When I was a child, going to public schools in New York City, we were encouraged to believe that “prejudice” was the fault of bad people, that an improved sense of brotherhood was what was needed to bring this state of prejudice to its deserved end. We were taught that racism, bigotry and their adjuncts were moral failures that could be cured by more understanding, more exposure to “different” groups, by, in a word, empathy, an empathy that would heal the damaged heart.
However, as we became more conscious of the world around us, as we grew up, we understood that world very differently. We came to know that throughout the African and African American presence in America – since there has been an “America” – an anti-black bias has been built into the American system, bias meant to injure, defame, enslave, restrict, defeat, belittle black people, and that this structure was not the consequence of misunderstanding or of the influence of “bad” people but instead is at the heart of the American project.
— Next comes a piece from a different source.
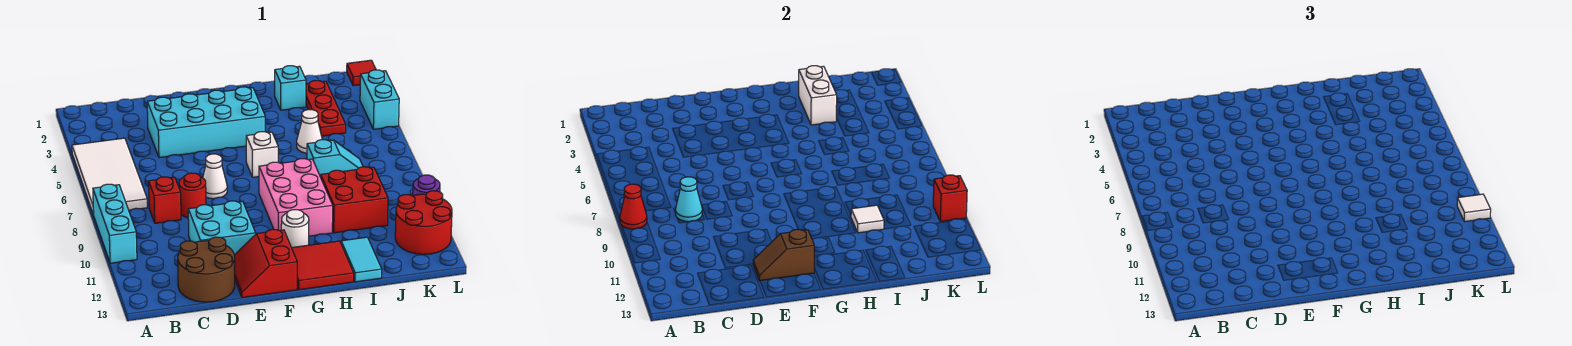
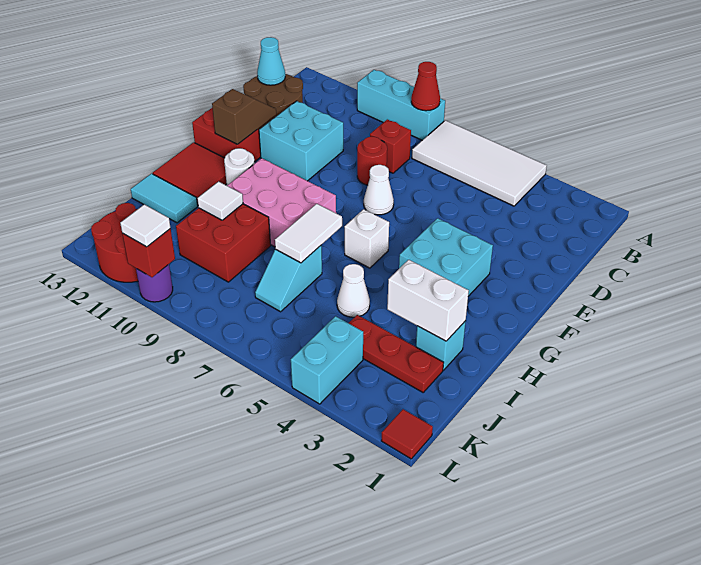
cyan cone C8 level 2 -> cyan cone C13 level 2
cyan brick D3:G4 level 1 -> cyan brick F3:G4 level 1
none -> white tile H7:I7 level 2
cyan brick L3:L4 level 1 -> cyan brick K4:L4 level 1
The familiar term “institutional racism” is not nearly comprehensive enough to register the scope of this structure, pervasive as it is in the nation’s customs, language and laws. Outside of the years 1863-1870 and 1963-1973, practically every law, edict, statute, ruling and regulation passed and invoked at every level of American government – local, state, federal – has been designed to injure black people. We can see that the response of white America to the presence of black people in its midst goes far beyond the ideology of the “injured heart.” And the role of the police as the front line of this order, as the armed force that enforces this social order, is nowhere more evident than in the recent events stirring the nation.
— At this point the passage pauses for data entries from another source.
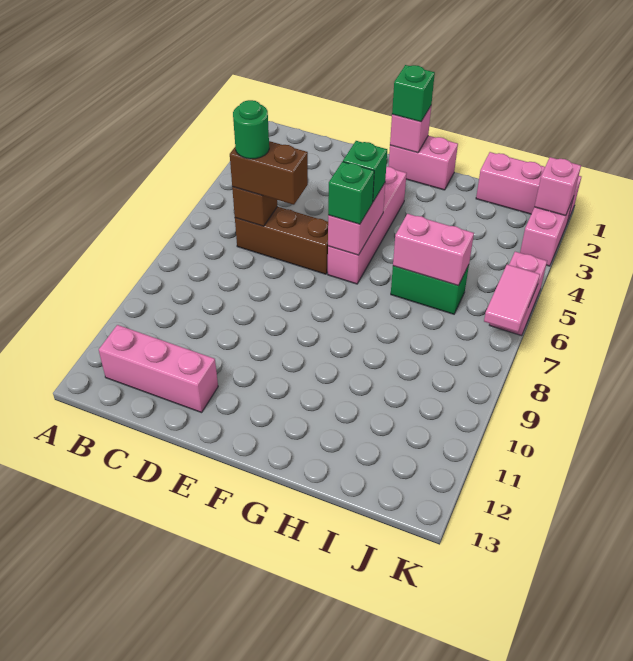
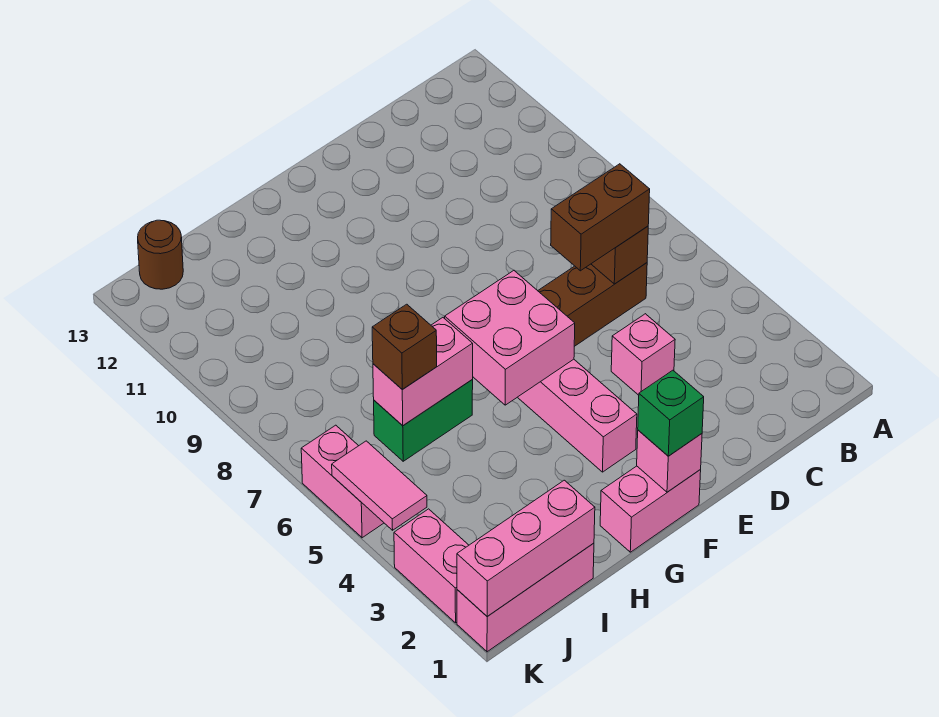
pink brick B12:D12 level 1 -> pink brick I1:K1 level 2
green round brick C6 level 4 -> none
pink brick F5:F6 level 2 -> pink brick F5:G6 level 2
green brick F5 level 3 -> none
green brick F6 level 3 -> none
none -> brown brick I6 level 3
none -> brown round brick J13 level 1
pink brick K2 level 2 -> pink brick D4 level 1
pink tile K6:K7 level 2 -> pink tile K4:K5 level 2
Seen in this context, the unjustified deaths of Mike Brown, Eric Garner, John Crawford III, Tamir Rice, Dontre Hamilton, Trayvon Martin et al, and the subsequent inability of the state to hold anyone responsible for these deaths, are not aberrant. That these deaths have spurred outrage, demonstrations, anger and, most of all, a critical rethinking of the role of race in American life after a long quiescent period should be seen as an opportunity to finally address this central contradiction in our national life. This current crisis, and it is a crisis, can be seen either as an instrument for addressing the failings of the nation or as a mechanism to reinforce the status quo. But that status quo is unenforceable now. Because, in the words of a graduate of another New York City public school, James Baldwin of DeWitt Clinton High School, “To be a Negro in this country and to be relatively conscious is to be in a rage almost all the time.”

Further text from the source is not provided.